Wesleyan Standards for Discipleship
The Standard Sermons of John Wesley
Intended to provide patterns of preaching and teaching for the people called Methodists, John Wesley published several editions of his sermons, beginning in 1746, to set down what he found as “the way to heaven, with a view to distinguish this way of God from all those which are the inventions of men.” The compilation of forty-four of those sermons were intended to provide a “model deed” promulgated in 1763 for what was preached from a Methodist pulpit in the ongoing life of the church. These particular sermons were regarded by Wesley as being of distinct value, and intended to serve as “standards” for teaching Christian doctrine in the church.
1. Salvation by Faith
2. The Almost Christian
3. Awake, Thou That Sleepest
4. Scriptural Christianity
5. Justification By Faith
6. The Righteousness of Faith
7. The Way to the Kingdom
8. The First-Fruits of the Spirit
9. The Spirit of Bondage and of Adoption
10. The Witness of the Spirit – Discourse I
11. The Witness of our own Spirit
12. The Means of Grace
13. The Circumcision of the Heart
14. The Marks of the New Birth
15. The Great Privilege of those that are Born of God
16-28. Upon our Lord’s Sermon on the Mount (13 Discourses)
29. The Original, Nature, Property and Use of the Law
30-31. The Law Established through Faith Discourse (2 Discourses)

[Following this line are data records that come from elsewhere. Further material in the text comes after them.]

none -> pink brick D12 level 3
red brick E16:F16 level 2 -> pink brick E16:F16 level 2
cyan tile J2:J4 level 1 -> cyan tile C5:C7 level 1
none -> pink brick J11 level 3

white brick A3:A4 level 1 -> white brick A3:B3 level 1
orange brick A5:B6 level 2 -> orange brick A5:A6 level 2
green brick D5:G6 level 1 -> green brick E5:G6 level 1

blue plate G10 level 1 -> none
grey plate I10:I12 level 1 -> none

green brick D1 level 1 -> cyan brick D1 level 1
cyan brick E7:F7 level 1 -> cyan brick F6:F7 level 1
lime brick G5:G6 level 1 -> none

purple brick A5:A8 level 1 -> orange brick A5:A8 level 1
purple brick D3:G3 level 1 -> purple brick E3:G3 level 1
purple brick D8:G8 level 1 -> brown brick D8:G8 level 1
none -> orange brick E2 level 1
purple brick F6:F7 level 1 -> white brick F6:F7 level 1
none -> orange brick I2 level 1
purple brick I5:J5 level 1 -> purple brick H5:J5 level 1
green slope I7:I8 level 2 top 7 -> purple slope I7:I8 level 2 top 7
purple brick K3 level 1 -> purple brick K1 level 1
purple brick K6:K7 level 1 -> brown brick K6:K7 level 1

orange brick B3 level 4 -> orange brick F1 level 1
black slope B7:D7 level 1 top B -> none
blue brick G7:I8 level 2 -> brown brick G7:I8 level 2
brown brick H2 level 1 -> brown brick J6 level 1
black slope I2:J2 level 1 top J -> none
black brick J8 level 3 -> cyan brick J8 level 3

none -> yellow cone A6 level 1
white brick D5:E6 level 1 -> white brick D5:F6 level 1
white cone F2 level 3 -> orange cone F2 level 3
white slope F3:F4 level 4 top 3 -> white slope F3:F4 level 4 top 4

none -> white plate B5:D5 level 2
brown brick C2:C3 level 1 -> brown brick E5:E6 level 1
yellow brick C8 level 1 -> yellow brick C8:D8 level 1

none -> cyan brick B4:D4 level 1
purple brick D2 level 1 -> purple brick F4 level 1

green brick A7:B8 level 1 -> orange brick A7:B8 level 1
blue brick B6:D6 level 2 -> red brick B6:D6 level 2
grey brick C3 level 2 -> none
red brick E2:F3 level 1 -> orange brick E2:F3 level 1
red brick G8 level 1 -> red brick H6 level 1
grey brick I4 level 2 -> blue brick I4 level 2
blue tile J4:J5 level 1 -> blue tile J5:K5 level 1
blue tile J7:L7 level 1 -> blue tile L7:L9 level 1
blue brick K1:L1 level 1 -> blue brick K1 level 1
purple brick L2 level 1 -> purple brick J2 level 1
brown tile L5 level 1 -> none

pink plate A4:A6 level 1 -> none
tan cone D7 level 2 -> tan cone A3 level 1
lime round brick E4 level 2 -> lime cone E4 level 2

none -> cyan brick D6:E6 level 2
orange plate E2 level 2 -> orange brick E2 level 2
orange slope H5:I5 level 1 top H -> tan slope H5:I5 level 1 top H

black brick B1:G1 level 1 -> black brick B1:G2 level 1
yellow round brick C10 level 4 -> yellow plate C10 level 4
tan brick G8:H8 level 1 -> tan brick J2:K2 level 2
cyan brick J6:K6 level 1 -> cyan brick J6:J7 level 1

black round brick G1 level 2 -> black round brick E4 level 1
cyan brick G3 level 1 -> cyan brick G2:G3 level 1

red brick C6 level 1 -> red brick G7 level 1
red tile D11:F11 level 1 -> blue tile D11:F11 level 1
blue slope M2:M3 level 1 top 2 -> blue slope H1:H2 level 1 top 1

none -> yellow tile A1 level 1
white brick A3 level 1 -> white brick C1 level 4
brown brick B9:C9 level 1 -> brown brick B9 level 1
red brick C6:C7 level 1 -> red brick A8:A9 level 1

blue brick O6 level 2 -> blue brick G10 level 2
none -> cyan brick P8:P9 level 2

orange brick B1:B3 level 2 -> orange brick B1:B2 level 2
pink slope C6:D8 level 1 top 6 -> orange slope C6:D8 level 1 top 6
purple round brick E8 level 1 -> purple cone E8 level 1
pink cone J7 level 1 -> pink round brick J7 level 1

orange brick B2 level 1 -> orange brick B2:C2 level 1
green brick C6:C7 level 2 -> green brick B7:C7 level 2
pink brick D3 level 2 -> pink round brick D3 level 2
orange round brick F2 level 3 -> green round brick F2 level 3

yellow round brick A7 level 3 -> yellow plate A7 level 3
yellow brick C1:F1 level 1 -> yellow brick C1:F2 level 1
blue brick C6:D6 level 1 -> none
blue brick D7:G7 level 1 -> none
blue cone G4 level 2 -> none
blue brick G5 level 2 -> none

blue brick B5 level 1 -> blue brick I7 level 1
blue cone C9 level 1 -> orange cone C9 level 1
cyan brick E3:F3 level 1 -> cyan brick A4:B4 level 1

32. The Nature of Enthusiasm
33. A Caution against Bigotry
34. Catholic Spirit
35. Christian Perfection
36. Wondering Thoughts
37. Satan’s Devices
38. Original Sin
39. The New Birth
40. The Wilderness State
41. Heaviness through Manifold Temptations
42. Self-Denial
43. The Cure of Evil Speaking
44. The Use of Money
The 1771 edition of Wesley’s Works included nine additional sermons which helped to clarify the difference between the new birth and entire sanctification (the sermons On Sin in Believers and The Repentance of Believers) as well as to offer a very helpful summation of John Wesley’s practical theology:
45. The Witness of the Spirit, II
46. On Sin in Believers
47. The Repentance of Believers
48. The Great Assize
49. The Lord Our Righteousness
50. The Scripture Way of Salvation
51. The Good Steward
52. The Reformation of Manners
53. On the Death of George Whitefield
The Explanatory Notes of the New Testament
First published in 1755, John Wesley’s New Testament text is based upon the King James Version and Greek manuscripts of the New Testament. The notes were aimed at the average reader and provide historical context for and Wesleyan theological interpretation of the Scriptures, drawing upon work of four earlier commentaries.